Raramente, os êmbolos podem ser procedentes das veias renais.
EPIDEMIOLOGIA
No ocidente, sua incidência na população geral é estimada em 5/10.000 pacientes, com
mortalidade 4x maior quando o tratamento não é instituído. O tromboembolismo Venoso
(TVP/TEP) é a terceira doença cardiovascular mais comum, perdendo apenas para a
doença coronariana e doença cerebrovascular.
A incidência de TEP aumenta com a idade, principalmente nas mulheres, alcançando uma
taxa de > 500 casos por 100.000 mulheres acima dos 75 anos.
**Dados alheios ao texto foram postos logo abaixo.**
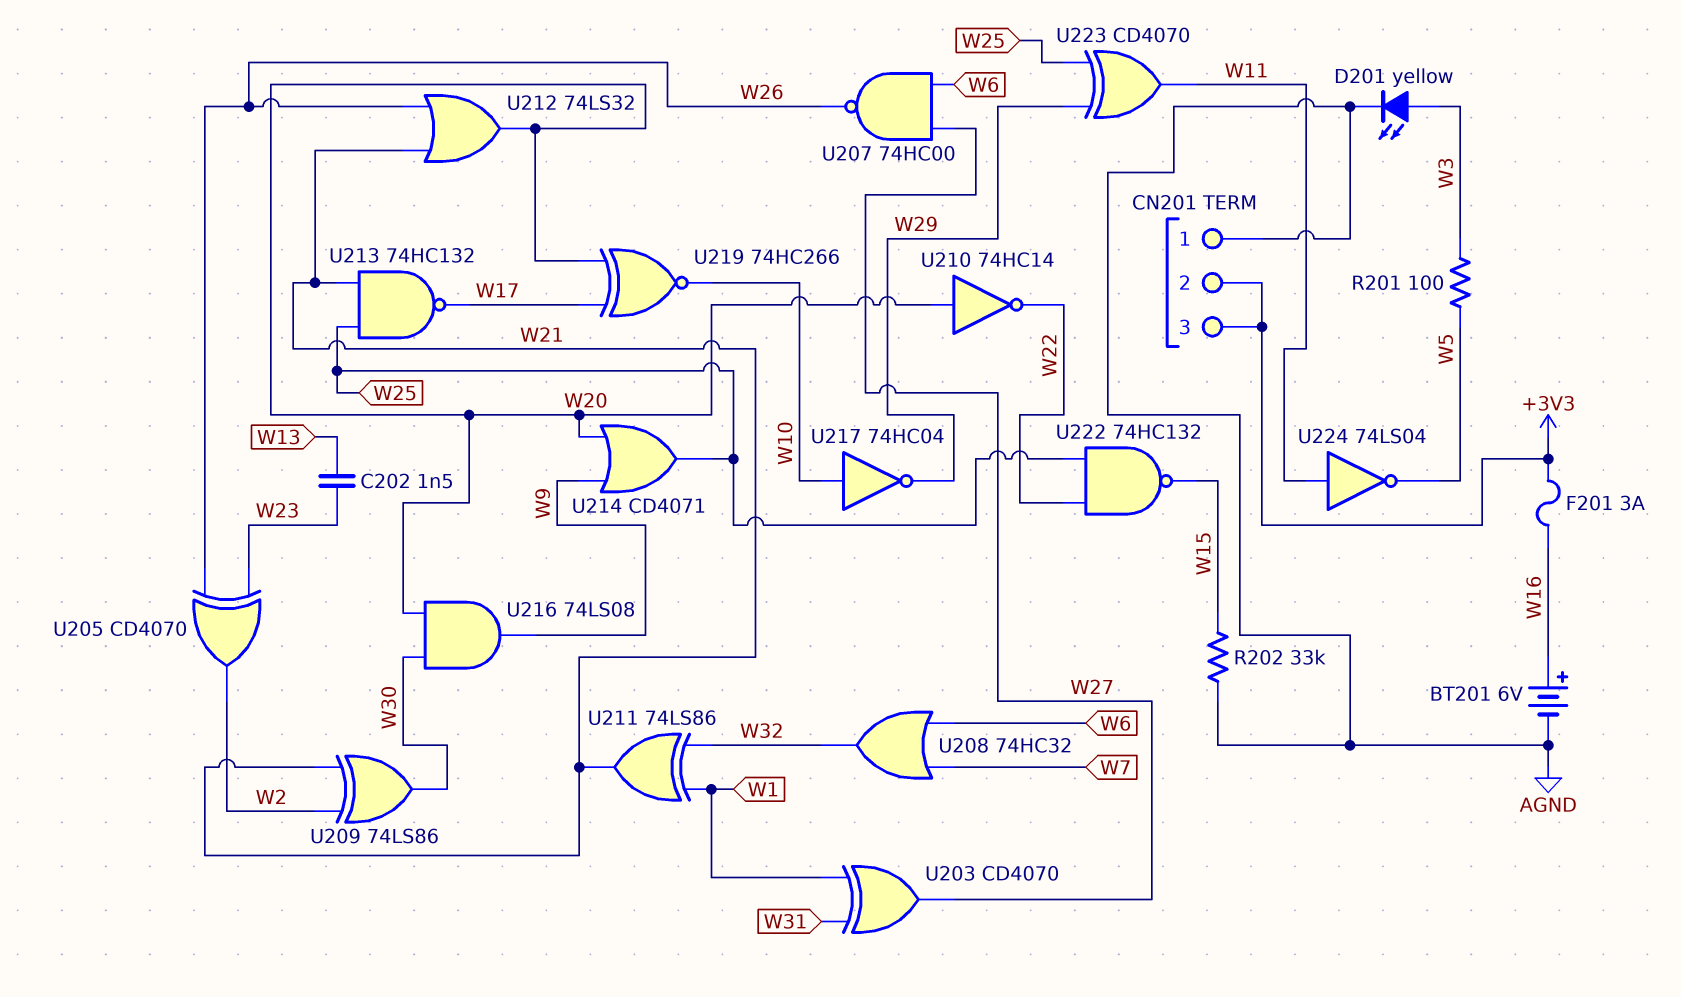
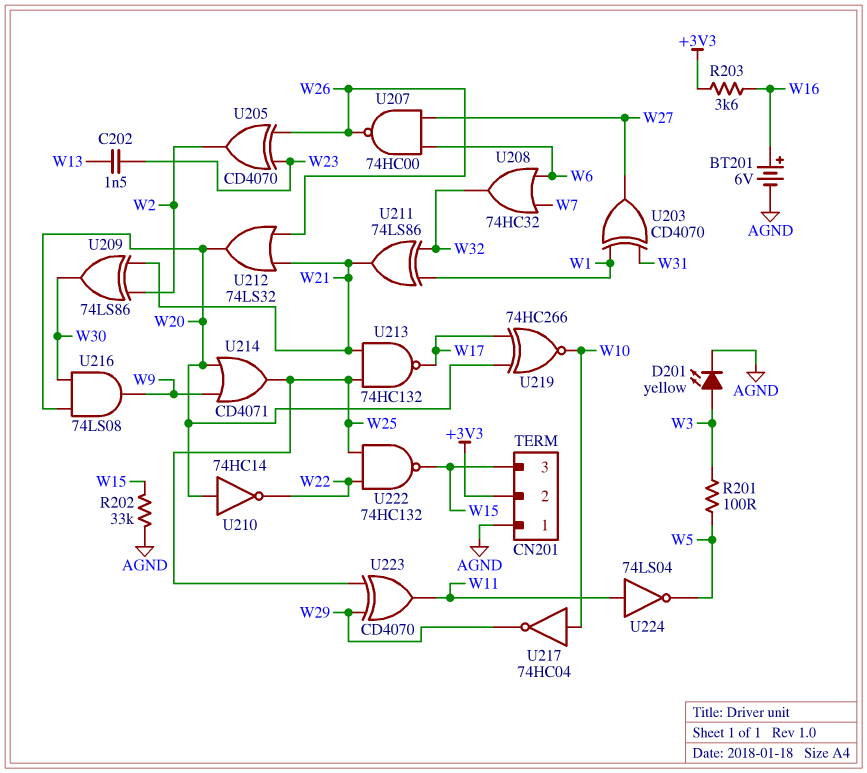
CN201 pin 3: +3V3 -> W15
F201: 3A (+3V3, W16) -> none
R203: none -> 3.6k (+3V3, W16)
Não há consenso sobre a
prevalência da TEP quanto a etnia e ao sexo, no entanto, alguns estudos sugerem que a
incidência do TEP é maior em homens do que em mulheres (56 contra 48 por 100.000
habitantes).
Estima-se que a embolia pulmonar causa cerca de 100.000 mortes por ano nos EUA e
300.000 mortes por ano na Europa, no entanto, a mortalidade do TEP é subestimada, uma
vez que há evidências de que parte dos casos de morte súbita de origem cardiovascular
sejam causados por TEP.
Nos casos diagnosticados de TEP, a mortalidade é de cerca de 4% em 1 mês e chega 13%
em 1 ano. No Brasil. Os estudos sugerem que a maioria das mortes por TEP ocorrem sem
diagnóstico, com o TEP só são descoberto em estudo post mortem. Dessa forma, as
mortes por TEP no país são subestimadas. Estudos acreditam que o TEP cause cerca de
1000.000 mortes por ano no Brasil.
FATORES DE RISCO
Virchow descreveu três condições capazes de iniciar o processo de trombogênese:
® Lesão do endotélio venoso;
® Estase sanguínea (sendo este o principal fator na patogênese da TVP);
Dessa forma, os principais fatores de risco são:
® Idade (aumento exponencial > 50 anos) – de acordo estudos, 89% dos pacientes
com EP tem idade > 40 anos.
® Imobilização;
® História prévia de TEP;
® História de TVP é considerada fator de risco importante para recidivas.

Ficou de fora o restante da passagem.